The company I work for is a big Kettle user. Kettle is an open source tool from Pentaho (also known as Pentaho Data Integration). Our main use for it is to push data from A to B and transform it at step C, where step D and E can happen in parallel, but not before step C. In other words, we use Kettle/PDI for orchestration.
There are other tools that do this. But Kettle worked best and first in terms of supporting Hadoop and has a bazillion connectors and a whole marketplace. Kettle/PDI is still my top choice today.
Nonetheless, it's worth walking through the other choices you're likely to encounter. Some can be summarily dismissed, but others are worth considering in special cases.
New on the scene is Nifi, which is regarded as a tool for the Internet of things. Nifi is rather promising. It's as mature as you imagine a new open source project would be (read: not). Tellingly, Nifi doesn’t support important portions of the Hadoop ecosystem, such as Hive.
For the most part Nifi isn’t really for orchestration or batching, but for streaming transformation. You don't want a whole different tool for drawing flows between sources and destinations with transformation for batch as opposed to streaming. I predict Nifi will evolve and probably become the tool of choice ... but not today.
Technically, you could use Oozie. But as I’ve mentioned in the past, the Oozie documentation is always wrong, with the wrong schema at the top of many of its examples. The validator validates things that won’t run, and there are things that will run but it won’t validate. If you use Oozie for any multistep job, the only certainty is that getting it working will take longer than your estimate. Oh, and returning a value from one step to the next almost never works the first time.
ESBs and more
If you prefer, you can opt to use your favorite ESB. At least an ESB supports orchestration, although it also includes lots of messaging and tools you don’t need. Moreover, you’re probably going to have to write the support for Hadoop all by yourself. Also, this weird mix of client-server messaging and big data platform gives me a small headache.
Finally, you can buy a really big expensive thing!
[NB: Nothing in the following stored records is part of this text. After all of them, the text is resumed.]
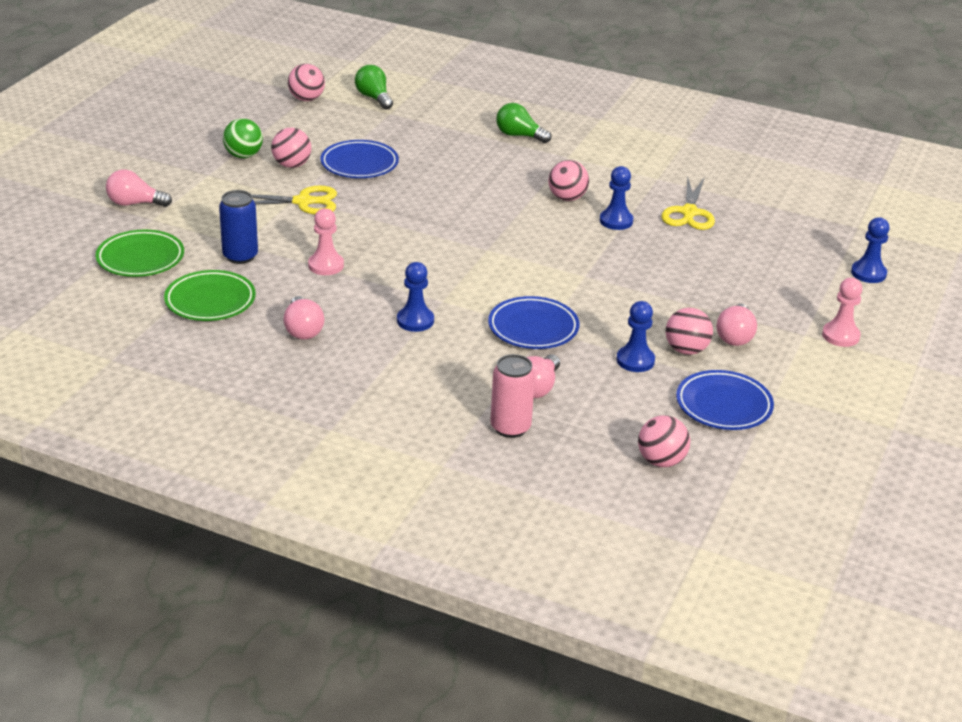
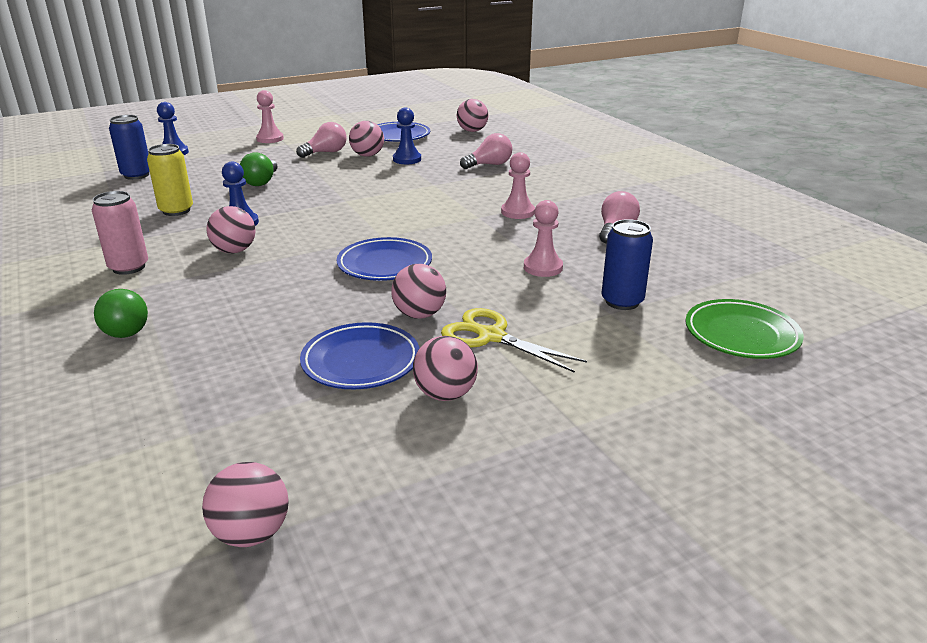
camera: 140 degrees left, 5 degrees down
(135, 203) = (718, 414): pink light bulb -> none
(210, 301) = (684, 273): green plate -> none
(243, 155) = (495, 440): green ball -> none
(366, 200) = (419, 314): none -> pink ball
(374, 98) = (153, 479): green light bulb -> green light bulb (261, 182)
(415, 321) = (517, 212): blue pawn -> pink pawn
(510, 427) = (533, 157): pink can -> pink can (129, 267)
(533, 328) = (439, 187): blue plate -> blue plate (385, 265)
(689, 213) = (176, 210): yellow scissors -> yellow can
(817, 233) = (136, 175): none -> blue can

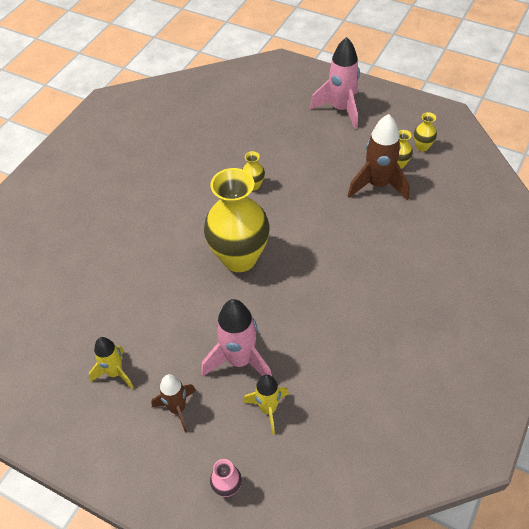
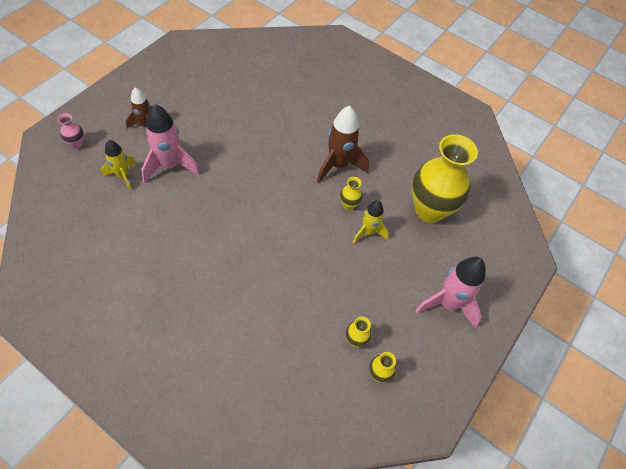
camera: 90 degrees right, 5 degrees up
(115, 373) = (188, 96): yellow rocket -> yellow rocket (368, 232)
(239, 258) = (267, 181): yellow vase -> yellow vase (429, 210)
(377, 185) = (329, 311): brown rocket -> brown rocket (338, 165)

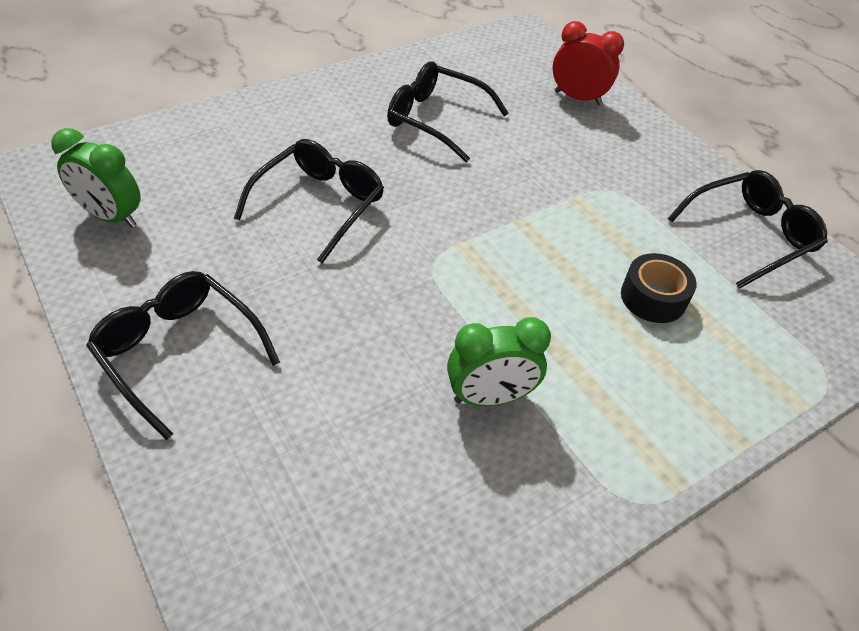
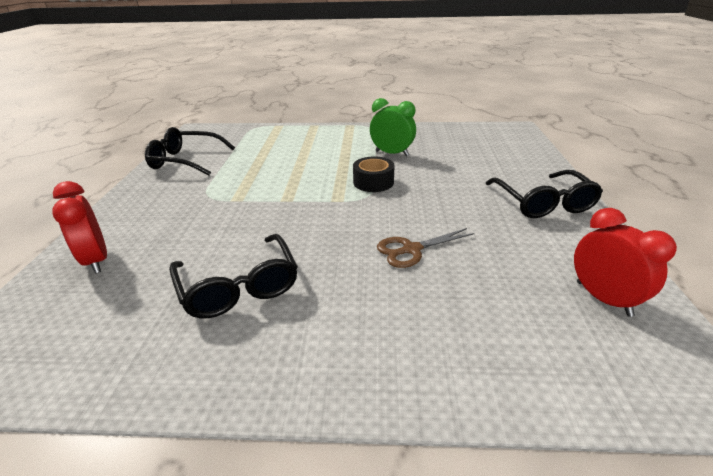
camera: 140 degrees left, 15 degrees down
(111, 217) = (603, 298): green clock -> red clock
(319, 205) = (411, 249): black glasses -> brown scissors
(653, 297) = (275, 157): black tape -> black tape (373, 182)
I’m looking at you, Informatica. Ironically, heavy-duty integration solutions are less mature with Hadoop than other tools. Kettle/PDI has been doing it longer. Yet if you’re doing transformation of mainframe data, Informatica has it baked in and proven, whereas Pentaho doesn’t offer commercial support for the open source mainframe integration plug-in from Legstar.
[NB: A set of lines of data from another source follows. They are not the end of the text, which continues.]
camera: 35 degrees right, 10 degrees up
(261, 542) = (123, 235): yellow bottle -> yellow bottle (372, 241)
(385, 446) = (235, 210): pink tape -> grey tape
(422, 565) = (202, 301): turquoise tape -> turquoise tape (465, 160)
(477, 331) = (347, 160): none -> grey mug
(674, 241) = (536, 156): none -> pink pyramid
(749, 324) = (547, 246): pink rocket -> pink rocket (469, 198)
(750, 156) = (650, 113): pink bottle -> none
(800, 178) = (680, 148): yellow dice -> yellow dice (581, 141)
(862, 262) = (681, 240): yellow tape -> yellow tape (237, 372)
While the existing Legstar plug-in does (shockingly) work, it doesn’t support the latest version of Kettle/PDI. The older version of Kettle/PDI doesn’t seem to support the latest versions of Hadoop, so that’s fun.
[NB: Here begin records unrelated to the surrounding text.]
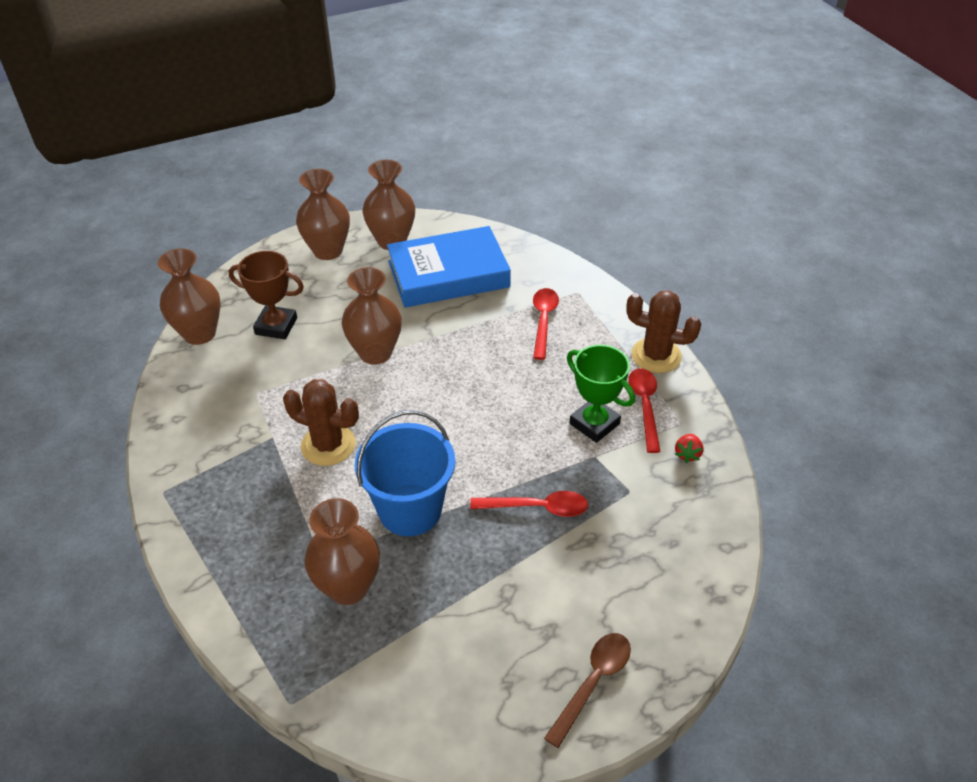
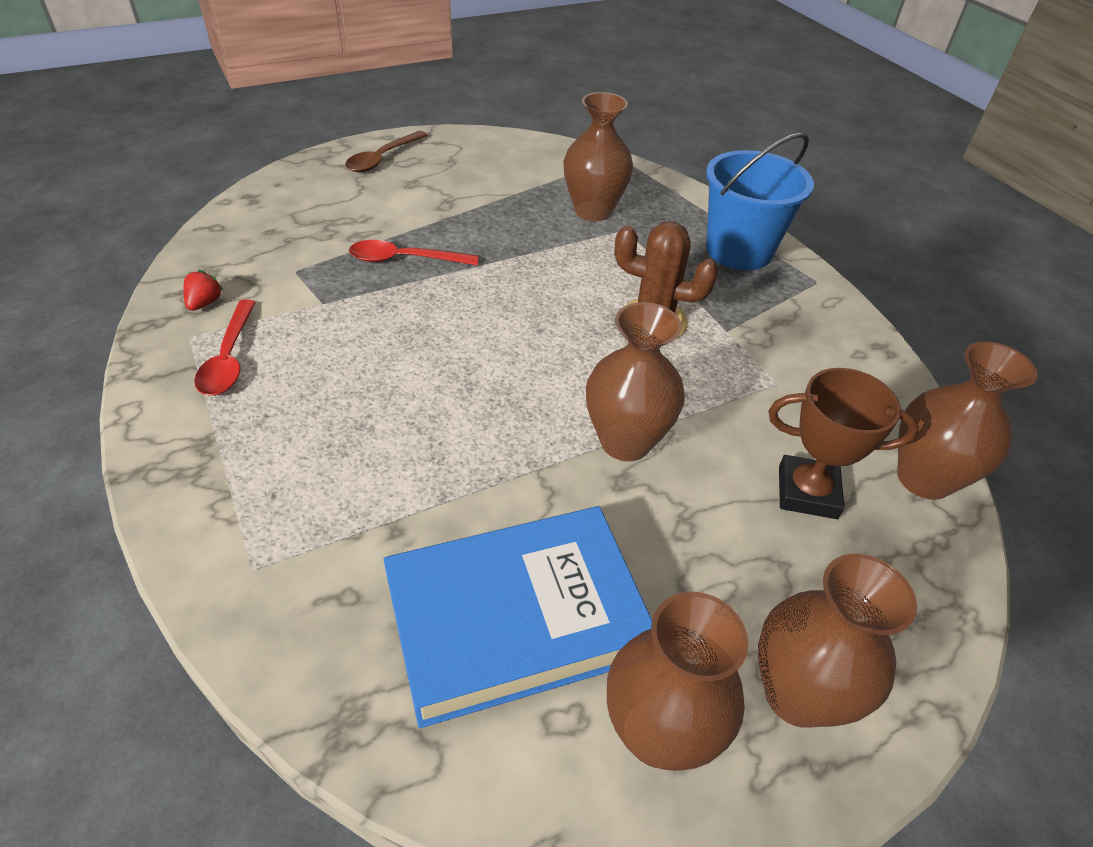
camera: 175 degrees right, 0 degrees up
(410, 510) = (544, 261): blue bucket -> blue bucket (739, 251)
(543, 321) = (339, 501): red spoon -> none
(594, 424) = (310, 338): green trophy -> none
(656, 356) = (169, 433): brown cactus -> none

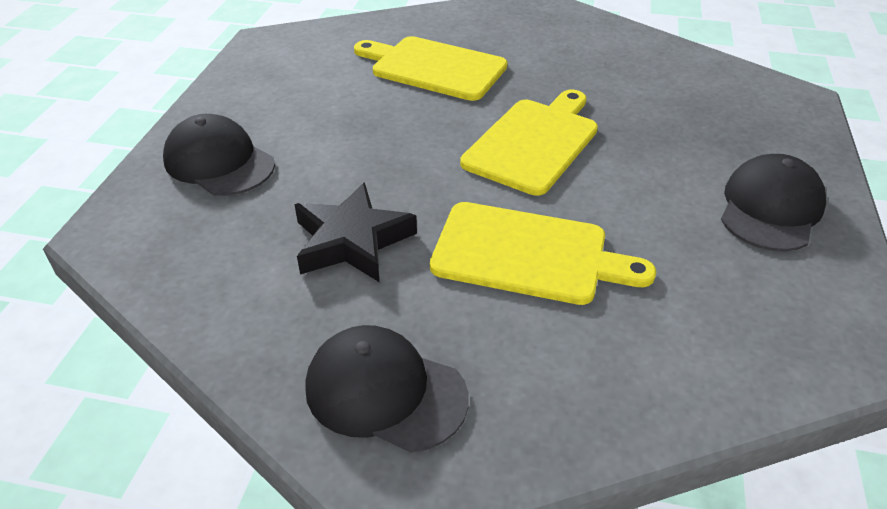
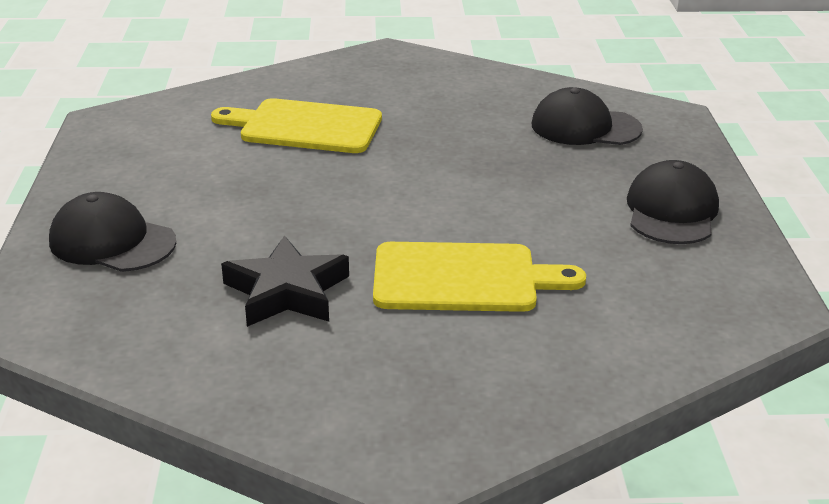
camera: 15 degrees left, 10 degrees down
(385, 392) = (372, 405): black cap -> black cap (585, 127)
(533, 142) = (434, 183): yellow cutting board -> none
Ultimately, Kettle is still the best game in town for orchestrating a batch process involving Hadoop. But I also see an opportunity for something better. Somebody is going to combine an orchestration tool for Hadoop jobs like Kettle/PDI with the right plug-ins for legacy integration. Given that commercial solutions in this space cost hundreds of thousands of dollars and beyond, how about an open source alternative?